Depuis quand les adultes que nous sommes ont-ils refusé de grandir ? L’émancipation de l’homme occidental nous maintient-elle finalement chacun bloqué à l’âge de l’enfance ? Ère de caprices et de pleurnicheries, temps des "c’est pas moi, c’est lui" et des enthousiasmes immatures devant des héros de pacotille qui nous fascinent par leur bravoure de posture. Je me morfondais devant nos régressions collectives et personnelle lorsqu’un gamin d’à peine 18 ans vint timidement me tirer par la manche à la sortie d’une messe : "Vous n’auriez pas une Bible, s’il vous plaît ?"
Mieux connaître Dieu
Je le regardai : fluet, la voix étonnamment assurée derrière un ton juvénile, le regard clair et direct. "Oui, bien sûr. J’en ai une si vous voulez. Mais que voulez-vous en faire au juste ? —La lire. En ce moment j’ai du temps." Du temps, à 18 ans ? La conversation était engagée : il était à la rue depuis deux jours, mis dehors par sa grand-mère qui ne supportait plus ses "mauvaises habitudes", lâcha-t-il en guise d’explication. Il dormait depuis la veille sous le portail de l’église. Seul ? Non, avec trois autres, plus âgés, "qui veillaient" sur lui. Avait-il faim ? Il m’assurait que les 80 centimes récoltés ce matin-là lui procurerait une maigre pitance, mais que ça irait.
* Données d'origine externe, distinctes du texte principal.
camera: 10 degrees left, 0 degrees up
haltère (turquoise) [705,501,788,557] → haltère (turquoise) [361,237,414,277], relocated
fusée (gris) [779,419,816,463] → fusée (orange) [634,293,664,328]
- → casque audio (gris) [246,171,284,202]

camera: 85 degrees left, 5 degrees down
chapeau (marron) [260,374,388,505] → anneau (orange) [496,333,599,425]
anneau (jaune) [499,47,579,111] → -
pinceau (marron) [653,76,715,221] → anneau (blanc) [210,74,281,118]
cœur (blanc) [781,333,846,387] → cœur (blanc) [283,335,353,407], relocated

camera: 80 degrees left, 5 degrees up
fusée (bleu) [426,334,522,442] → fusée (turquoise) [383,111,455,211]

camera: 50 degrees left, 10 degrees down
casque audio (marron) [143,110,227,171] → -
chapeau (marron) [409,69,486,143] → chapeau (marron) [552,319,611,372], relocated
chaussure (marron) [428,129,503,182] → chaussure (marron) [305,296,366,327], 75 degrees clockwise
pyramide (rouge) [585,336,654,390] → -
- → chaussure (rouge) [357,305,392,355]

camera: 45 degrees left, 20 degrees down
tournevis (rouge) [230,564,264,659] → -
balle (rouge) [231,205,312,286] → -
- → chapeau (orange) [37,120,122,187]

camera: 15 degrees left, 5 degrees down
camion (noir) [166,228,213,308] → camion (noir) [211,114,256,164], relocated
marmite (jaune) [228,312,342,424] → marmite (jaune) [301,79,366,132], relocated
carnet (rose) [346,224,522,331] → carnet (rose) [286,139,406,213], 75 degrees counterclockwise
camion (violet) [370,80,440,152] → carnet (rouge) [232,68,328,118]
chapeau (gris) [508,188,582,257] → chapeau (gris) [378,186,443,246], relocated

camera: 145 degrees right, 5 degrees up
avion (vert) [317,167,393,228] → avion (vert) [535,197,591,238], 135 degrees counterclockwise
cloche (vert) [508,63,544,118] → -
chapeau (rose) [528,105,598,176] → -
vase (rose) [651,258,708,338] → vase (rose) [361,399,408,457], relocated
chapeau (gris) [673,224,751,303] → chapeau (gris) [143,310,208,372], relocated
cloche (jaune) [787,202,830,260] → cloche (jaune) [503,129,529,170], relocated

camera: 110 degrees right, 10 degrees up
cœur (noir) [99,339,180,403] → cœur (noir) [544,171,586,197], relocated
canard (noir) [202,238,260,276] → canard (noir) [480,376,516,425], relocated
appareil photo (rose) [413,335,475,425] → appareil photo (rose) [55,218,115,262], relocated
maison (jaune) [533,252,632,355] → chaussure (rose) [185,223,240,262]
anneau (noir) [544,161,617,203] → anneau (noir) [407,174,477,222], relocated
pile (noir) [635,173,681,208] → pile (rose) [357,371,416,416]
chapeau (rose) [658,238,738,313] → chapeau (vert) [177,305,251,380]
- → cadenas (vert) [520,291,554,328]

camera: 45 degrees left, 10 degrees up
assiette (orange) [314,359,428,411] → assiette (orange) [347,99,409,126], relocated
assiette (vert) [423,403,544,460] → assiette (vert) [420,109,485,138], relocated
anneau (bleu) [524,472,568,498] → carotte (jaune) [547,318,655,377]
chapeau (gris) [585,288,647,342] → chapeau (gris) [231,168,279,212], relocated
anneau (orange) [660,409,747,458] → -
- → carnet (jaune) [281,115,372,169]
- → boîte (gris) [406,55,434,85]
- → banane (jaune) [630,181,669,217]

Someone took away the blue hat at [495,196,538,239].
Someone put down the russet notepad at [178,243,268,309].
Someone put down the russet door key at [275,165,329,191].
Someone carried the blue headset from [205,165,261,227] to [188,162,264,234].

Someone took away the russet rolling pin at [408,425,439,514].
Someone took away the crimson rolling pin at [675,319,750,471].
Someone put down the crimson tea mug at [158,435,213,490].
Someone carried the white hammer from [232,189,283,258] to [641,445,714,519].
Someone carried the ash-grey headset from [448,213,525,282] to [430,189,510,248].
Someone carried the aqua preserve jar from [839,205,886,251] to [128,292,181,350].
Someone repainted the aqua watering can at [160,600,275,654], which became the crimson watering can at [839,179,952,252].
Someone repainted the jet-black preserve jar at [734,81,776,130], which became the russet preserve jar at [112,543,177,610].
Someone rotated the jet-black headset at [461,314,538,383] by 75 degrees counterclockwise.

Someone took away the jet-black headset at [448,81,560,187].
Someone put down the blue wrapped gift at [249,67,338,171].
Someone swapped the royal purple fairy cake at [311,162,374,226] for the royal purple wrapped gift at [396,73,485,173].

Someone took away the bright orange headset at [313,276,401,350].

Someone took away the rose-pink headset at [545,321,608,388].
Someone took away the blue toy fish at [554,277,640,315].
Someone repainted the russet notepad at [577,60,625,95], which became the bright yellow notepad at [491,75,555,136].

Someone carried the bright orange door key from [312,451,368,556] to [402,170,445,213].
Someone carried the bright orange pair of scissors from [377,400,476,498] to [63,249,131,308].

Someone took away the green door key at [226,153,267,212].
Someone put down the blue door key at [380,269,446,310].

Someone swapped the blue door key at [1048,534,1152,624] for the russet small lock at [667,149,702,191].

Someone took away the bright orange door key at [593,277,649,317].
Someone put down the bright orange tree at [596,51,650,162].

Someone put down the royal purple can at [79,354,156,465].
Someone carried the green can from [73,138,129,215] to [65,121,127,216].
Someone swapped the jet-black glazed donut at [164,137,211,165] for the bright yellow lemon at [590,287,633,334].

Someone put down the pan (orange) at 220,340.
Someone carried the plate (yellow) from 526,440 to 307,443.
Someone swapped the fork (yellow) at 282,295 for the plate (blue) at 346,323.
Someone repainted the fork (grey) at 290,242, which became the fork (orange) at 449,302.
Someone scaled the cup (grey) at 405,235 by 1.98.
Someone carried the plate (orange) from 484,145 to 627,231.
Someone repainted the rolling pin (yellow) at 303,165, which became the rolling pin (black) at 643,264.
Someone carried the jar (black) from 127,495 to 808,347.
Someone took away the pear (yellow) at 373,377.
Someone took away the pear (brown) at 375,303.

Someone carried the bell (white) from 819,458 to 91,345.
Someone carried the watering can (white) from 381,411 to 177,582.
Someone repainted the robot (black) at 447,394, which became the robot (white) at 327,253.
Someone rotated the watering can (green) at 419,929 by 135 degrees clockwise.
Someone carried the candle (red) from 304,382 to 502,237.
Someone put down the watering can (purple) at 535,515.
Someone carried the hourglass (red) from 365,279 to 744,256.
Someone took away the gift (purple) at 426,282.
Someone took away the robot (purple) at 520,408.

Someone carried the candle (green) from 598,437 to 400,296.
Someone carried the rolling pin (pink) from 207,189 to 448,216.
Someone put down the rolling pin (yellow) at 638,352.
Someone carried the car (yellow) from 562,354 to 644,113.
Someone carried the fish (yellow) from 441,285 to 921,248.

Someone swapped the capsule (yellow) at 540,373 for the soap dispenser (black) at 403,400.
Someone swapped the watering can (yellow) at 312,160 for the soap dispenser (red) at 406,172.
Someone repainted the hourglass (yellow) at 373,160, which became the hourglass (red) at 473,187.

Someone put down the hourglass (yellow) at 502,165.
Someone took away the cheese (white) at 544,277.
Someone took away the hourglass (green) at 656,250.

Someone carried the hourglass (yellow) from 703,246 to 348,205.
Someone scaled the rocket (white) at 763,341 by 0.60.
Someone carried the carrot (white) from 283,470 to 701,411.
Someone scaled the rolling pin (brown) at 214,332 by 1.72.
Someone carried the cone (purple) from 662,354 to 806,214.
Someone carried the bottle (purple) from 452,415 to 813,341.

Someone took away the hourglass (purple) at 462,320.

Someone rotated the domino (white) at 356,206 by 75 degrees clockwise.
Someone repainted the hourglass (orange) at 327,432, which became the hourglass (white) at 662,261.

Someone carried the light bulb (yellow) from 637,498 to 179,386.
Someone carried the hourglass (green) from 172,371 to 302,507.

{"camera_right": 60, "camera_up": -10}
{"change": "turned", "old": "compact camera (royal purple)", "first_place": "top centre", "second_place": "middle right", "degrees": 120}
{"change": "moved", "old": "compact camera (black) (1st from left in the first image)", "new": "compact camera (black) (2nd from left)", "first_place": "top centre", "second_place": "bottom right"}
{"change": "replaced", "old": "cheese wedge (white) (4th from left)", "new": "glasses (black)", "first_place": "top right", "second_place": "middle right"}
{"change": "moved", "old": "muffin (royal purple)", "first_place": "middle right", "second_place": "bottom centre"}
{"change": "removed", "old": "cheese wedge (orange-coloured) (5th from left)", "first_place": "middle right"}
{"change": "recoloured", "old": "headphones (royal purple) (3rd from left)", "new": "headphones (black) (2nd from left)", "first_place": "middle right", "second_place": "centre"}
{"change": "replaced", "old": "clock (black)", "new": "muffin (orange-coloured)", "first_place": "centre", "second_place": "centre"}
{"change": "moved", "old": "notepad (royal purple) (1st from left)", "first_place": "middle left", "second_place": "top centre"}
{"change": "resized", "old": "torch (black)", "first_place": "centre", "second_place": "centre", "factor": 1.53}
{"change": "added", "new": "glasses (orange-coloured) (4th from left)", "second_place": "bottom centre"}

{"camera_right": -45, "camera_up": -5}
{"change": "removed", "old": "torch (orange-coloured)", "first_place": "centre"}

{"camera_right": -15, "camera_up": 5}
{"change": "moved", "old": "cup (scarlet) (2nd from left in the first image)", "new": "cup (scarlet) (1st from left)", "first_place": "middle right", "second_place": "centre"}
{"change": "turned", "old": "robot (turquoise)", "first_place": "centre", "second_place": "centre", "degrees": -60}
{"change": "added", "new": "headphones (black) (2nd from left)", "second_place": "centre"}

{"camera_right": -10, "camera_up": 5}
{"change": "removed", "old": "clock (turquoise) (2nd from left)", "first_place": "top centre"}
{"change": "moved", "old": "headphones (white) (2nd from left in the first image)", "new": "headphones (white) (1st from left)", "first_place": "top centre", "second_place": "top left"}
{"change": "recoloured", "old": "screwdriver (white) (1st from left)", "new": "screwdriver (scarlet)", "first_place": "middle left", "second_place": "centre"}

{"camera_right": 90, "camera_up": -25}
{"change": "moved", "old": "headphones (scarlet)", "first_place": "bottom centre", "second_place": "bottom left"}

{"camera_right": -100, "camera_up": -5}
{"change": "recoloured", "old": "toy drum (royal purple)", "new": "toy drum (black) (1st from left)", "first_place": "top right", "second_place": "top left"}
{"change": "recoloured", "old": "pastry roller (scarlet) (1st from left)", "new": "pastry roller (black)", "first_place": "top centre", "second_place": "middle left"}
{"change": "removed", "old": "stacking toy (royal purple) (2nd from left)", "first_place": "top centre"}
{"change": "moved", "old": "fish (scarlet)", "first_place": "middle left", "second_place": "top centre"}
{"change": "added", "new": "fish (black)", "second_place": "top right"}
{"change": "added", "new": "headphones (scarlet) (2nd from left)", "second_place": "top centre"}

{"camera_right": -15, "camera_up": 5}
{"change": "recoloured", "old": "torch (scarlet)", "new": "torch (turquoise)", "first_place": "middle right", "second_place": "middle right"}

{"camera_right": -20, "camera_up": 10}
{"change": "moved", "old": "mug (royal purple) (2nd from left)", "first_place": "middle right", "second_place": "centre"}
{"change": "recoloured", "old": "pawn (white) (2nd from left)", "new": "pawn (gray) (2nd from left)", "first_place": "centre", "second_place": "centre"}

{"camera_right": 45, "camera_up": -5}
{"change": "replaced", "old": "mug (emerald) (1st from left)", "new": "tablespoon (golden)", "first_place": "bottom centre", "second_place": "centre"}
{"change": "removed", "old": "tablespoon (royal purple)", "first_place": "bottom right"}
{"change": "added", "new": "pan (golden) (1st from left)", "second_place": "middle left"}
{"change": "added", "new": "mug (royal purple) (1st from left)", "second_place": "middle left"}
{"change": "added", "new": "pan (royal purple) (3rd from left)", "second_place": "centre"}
Car le plus important, comme une urgence vitale, c’était qu’il puisse mieux connaître Dieu. Lire et discuter. S’il était encore là demain, et les jours après. Mais finalement, était-ce si important de se revoir ? Il trouverait toujours là où le vent le mène, des hommes ou des femmes pour échanger, discuter, mieux découvrir ensemble ce Dieu en qui il croit mais qu’il veut rencontrer. Il lui fallait pour cela une Bible, le livre, pour se nourrir et permettre de croire au lendemain.
L’indication du Chemin
L’enfant qu’il était presqu’encore face à l’adulte que j’ai tant de mal à être. Ou l’inverse. Dans cette société de psychodrames et de mises en scène, où la parole n’est qu’apparence et communication, voici ce jeune homme, cet homme en fait, qu’on vient de jeter à la mer et qui sait d’instinct que ce qui l’en sauvera, c’est Celui qui dit ces mots que ce Livre révèle. "Mais tu ne veux pas aussi un peu de nourriture ?" Il répond : "L’homme ne vit pas que de pain" et puis, dans un clin d’œil, "oui je veux bien aussi."
C’est étrange qu’à l’époque où les puissants déchus nous somment de communier à leurs chagrins, ce petit impuissant, doucement, puisse ainsi mendier auprès de moi l’indication du Chemin. C’est ainsi, comme je le crois, que Dieu rappelle à l’ordre son peuple. En mettant à sa portée de pauvres hommes qui ne brillent de rien, sinon de leur confiance. En espérant ainsi qu’il détourne les yeux de ce qui est mort, vanité, violence, mensonge et mépris de l’autre. Et qu’il contemple dans l’absolue fragilité d’une vie battue, la douce lumière qui caresse l’à-venir, afin que, lui aussi, puisse de nouveau y consentir. Quitter nos postures d’enfants qui jouent à être adultes. Être ces adultes qui reconnaissent, enfants, qu’ils ne peuvent rien sans Lui.